Moral Injury in Health Care: A Unified Definition and its Relationship to Burnout
Background: Moral injury had been discussed by health care professionals as a cause of occupational distress prior to COVID-19, but the pandemic expanded the appeal and investigation of the term. Moral injury incorporates more than the transdiagnostic symptoms of exhaustion and cynicism and goes beyond operational, demand-resource mismatches of corporatized systems.
Observations: Moral injury describes the frustration, anger, and helplessness associated with existential threats to a clinician’s professional identity as business interests erode their ability to put patients’ needs ahead of corporate and health system obligations. We propose a framework that combines 2 moral injury definitions. An individual who experiences a betrayal by a legitimate authority has an opportunity to choose their response. Moral injury arises when a superior’s actions or a system’s policies and practices undermine one’s professional obligations to prioritize the patient’s best interest. Perceived as inescapable, the resignation or helplessness of moral injury may present with emotional exhaustion, ineffectiveness, and depersonalization, all hallmarks of burnout. Both moral injury and burnout can mediate and moderate the relationship between triggers for workplace distress and the resulting psychological, existential, and physical harm.

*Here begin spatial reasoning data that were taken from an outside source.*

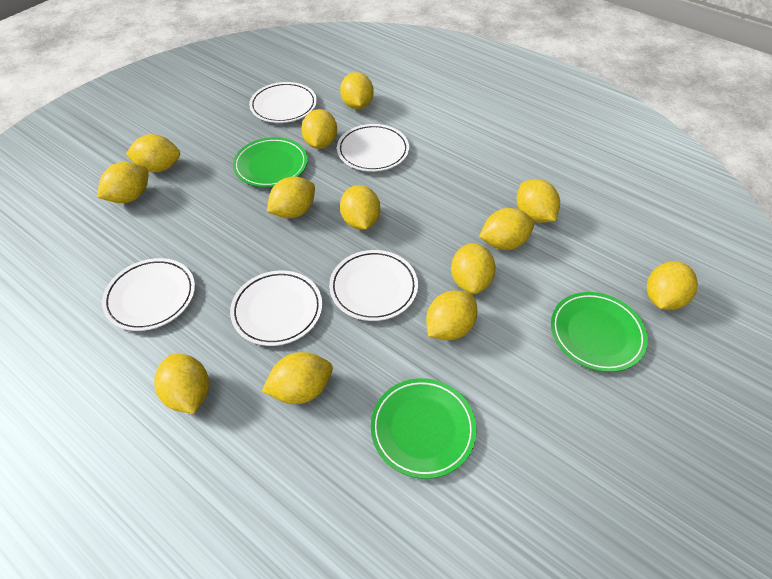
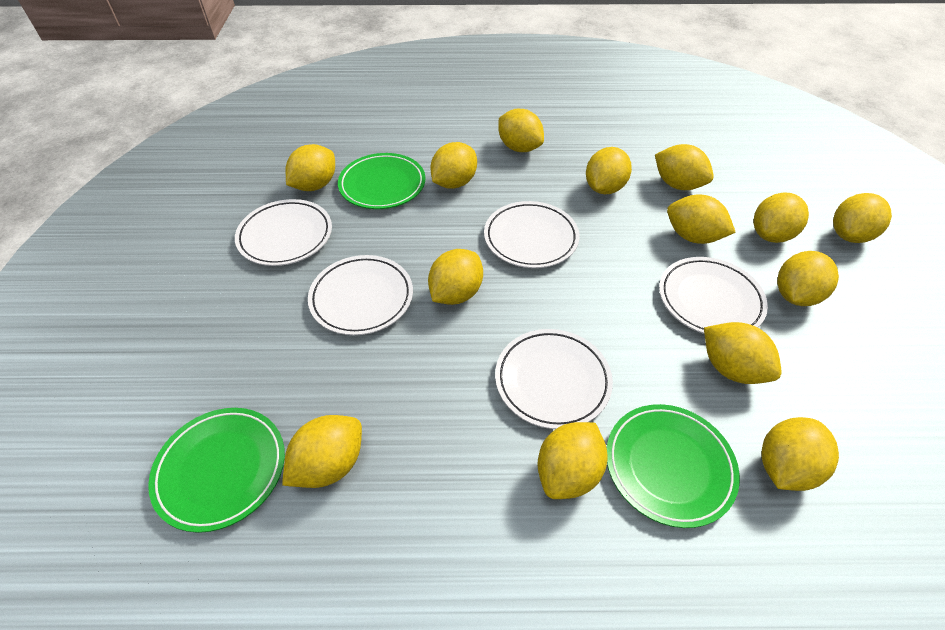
yellow lemon: 13 -> 14

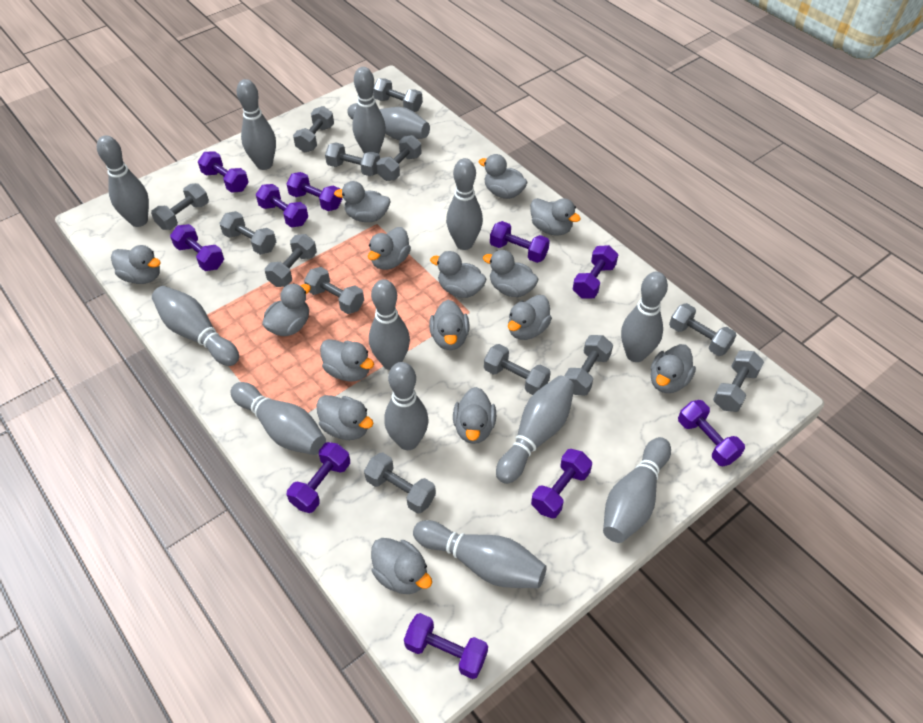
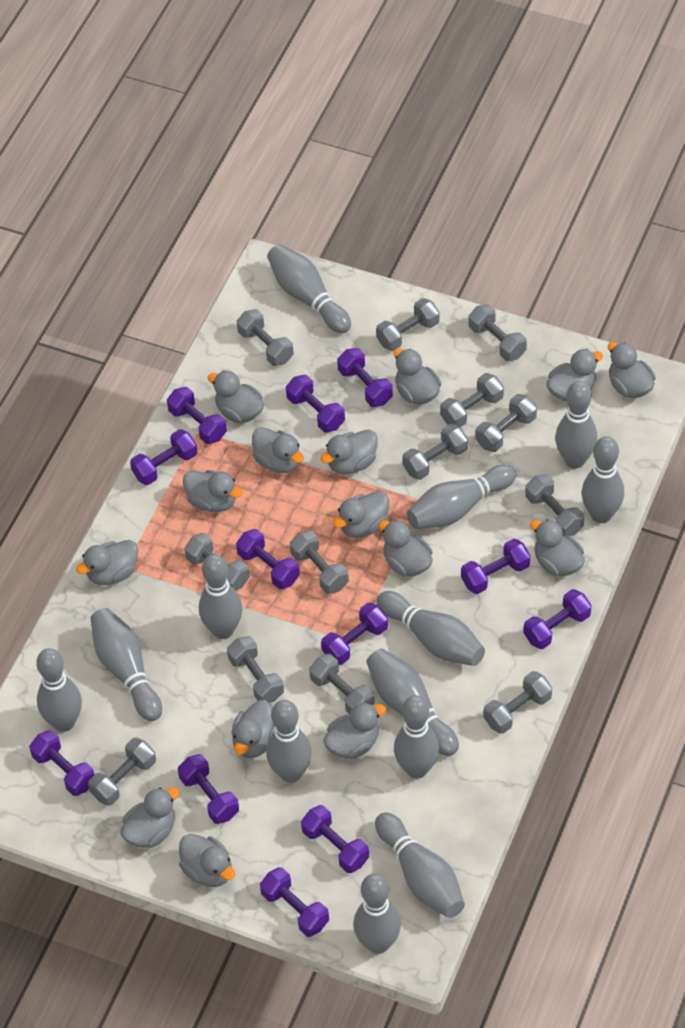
purple dumbbell: 10 -> 12

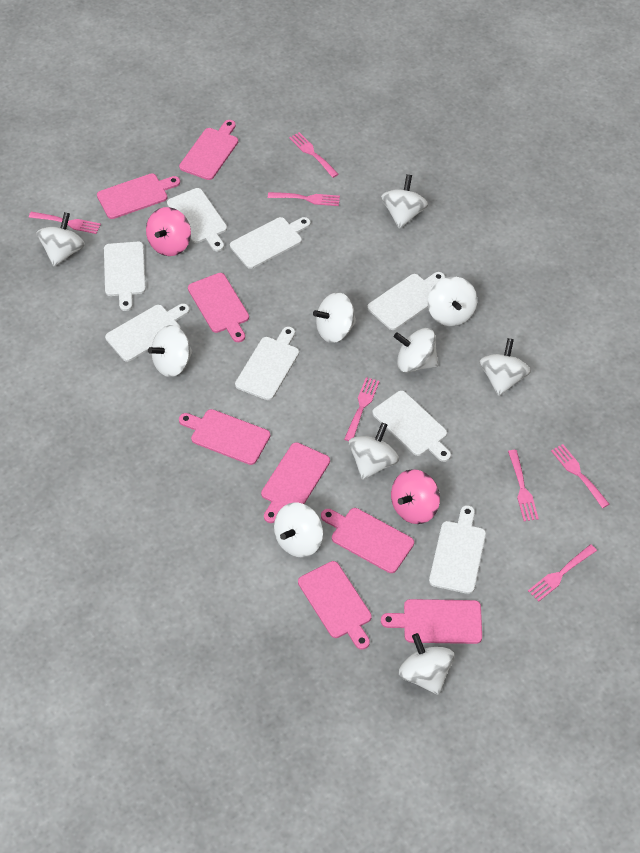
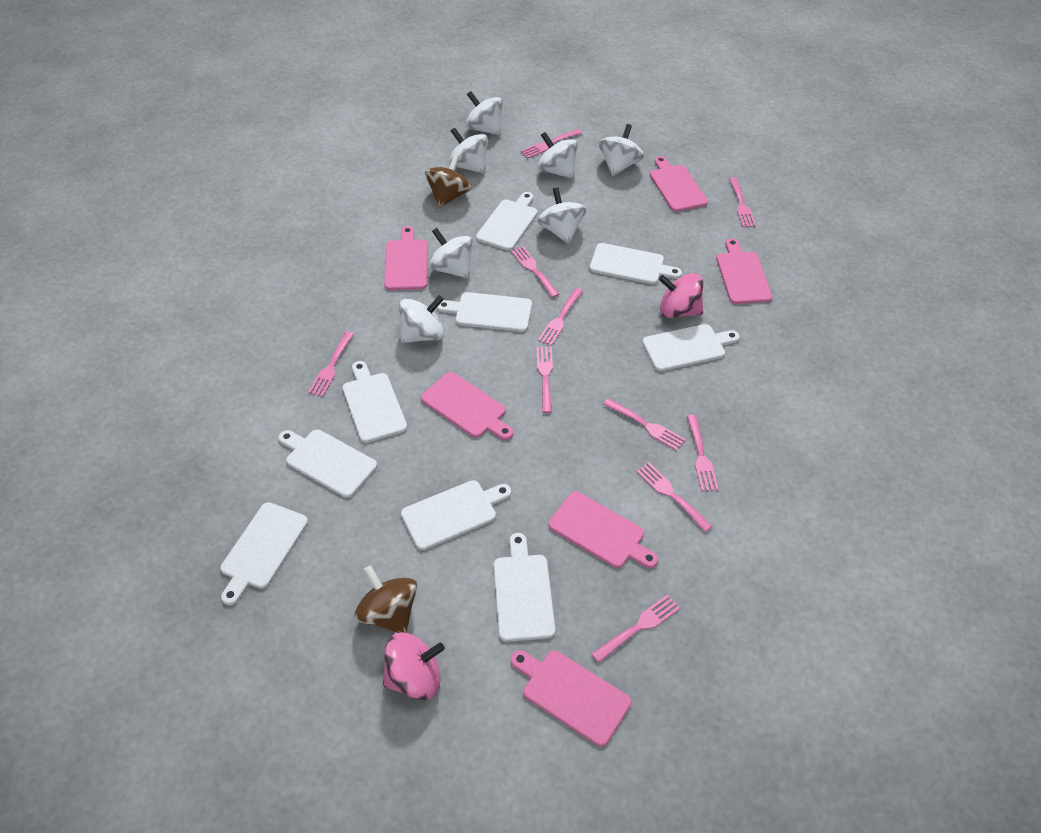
brown spinning top: 0 -> 2
pink cutting board: 8 -> 6
pink fork: 7 -> 10
white cutting board: 8 -> 9
white spinning top: 10 -> 7

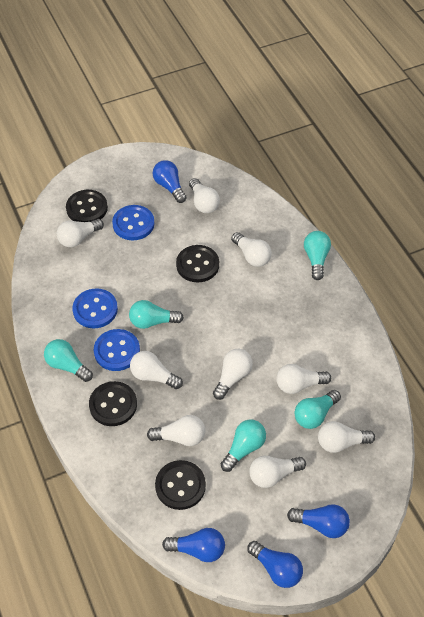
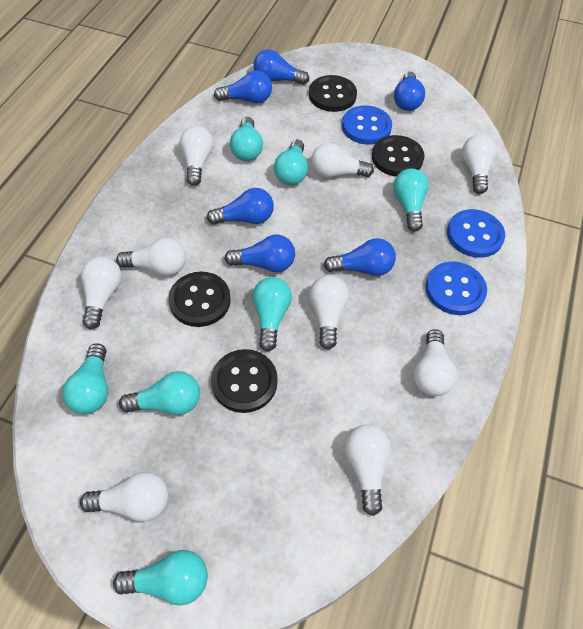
blue light bulb: 4 -> 6
turquoise light bulb: 5 -> 7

Conclusions: Moral injury is increasingly recognized as a source of distress among health care professionals. It emerges from structural constraints on the ability of health care professionals to deliver optimal care and stand up for patients, their oaths, and their professions. A unified definition of moral injury must be integrated into the framing of clinician distress alongside burnout, recentering health care on ethical decision making rather than profit.
MORAL INJURY AND BURNOUT
In addition to reconciling the definitions of moral injury, the relationship between moral injury and burnout are still being elucidated. We suggest that moral injury and burnout represent independent and potentially interrelated pathways to distress (Figure). Exposure to chronic, inconsonant, and transactional demands, which things like shorter work hours, better self-care, or improved health system operations might mitigate, manifests as burnout. In contrast, moral injury arises when a superior’s actions or a system’s policies and practices—such as justifiable but unnecessary testing, or referral restrictions to prevent revenue leakage—undermine one’s professional obligations to prioritize the patient’s best interest.
If concerns from HCPs about transactional demands are persistently dismissed, such inaction may be perceived as a betrayal, raising the risk of moral injury. Additionally, the resignation or helplessness of moral injury perceived as inescapable may present with emotional exhaustion, ineffectiveness, and depersonalization, all hallmarks of burnout. Both conditions can mediate and moderate the relationship between triggers for workplace distress and resulting psychological, physical, and existential harm.
CONCLUSIONS
Moral injury is increasingly recognized as a source of distress among HCPs, resulting from structural constraints on their ability to deliver optimal care and their own unwillingness to stand up for their patients, their oaths, and their professions.1 Unlike the military, where moral injury is inherent in the contract with society, moral injury in health care (and the relational rupture it connotes) is a signal of systemic dysfunction, fractured trust, and the need for relational repair.
Health care is at a crossroads, experiencing a workforce retention crisis while simultaneously predicting a significant increase in care needs by Baby Boomers over the next 3 decades.
Health care does not have the luxury of experimenting another 30 years with interventions that have limited impact. We must design a new generation of approaches, shaped by lessons learned from the pandemic while acknowledging that prepandemic standards were already failing the workforce. A unified definition of moral injury must be integrated to frame clinician distress alongside burnout, recentering ethical decision making, rather than profit, at the heart of health care. Harmonizing the definitions of moral injury and clarifying the relationship of moral injury with burnout reduces the need for further reinterpretations, allowing for more robust, easily comparable studies focused on identifying risk factors, as well as rapidly implementing effective mitigation strategies.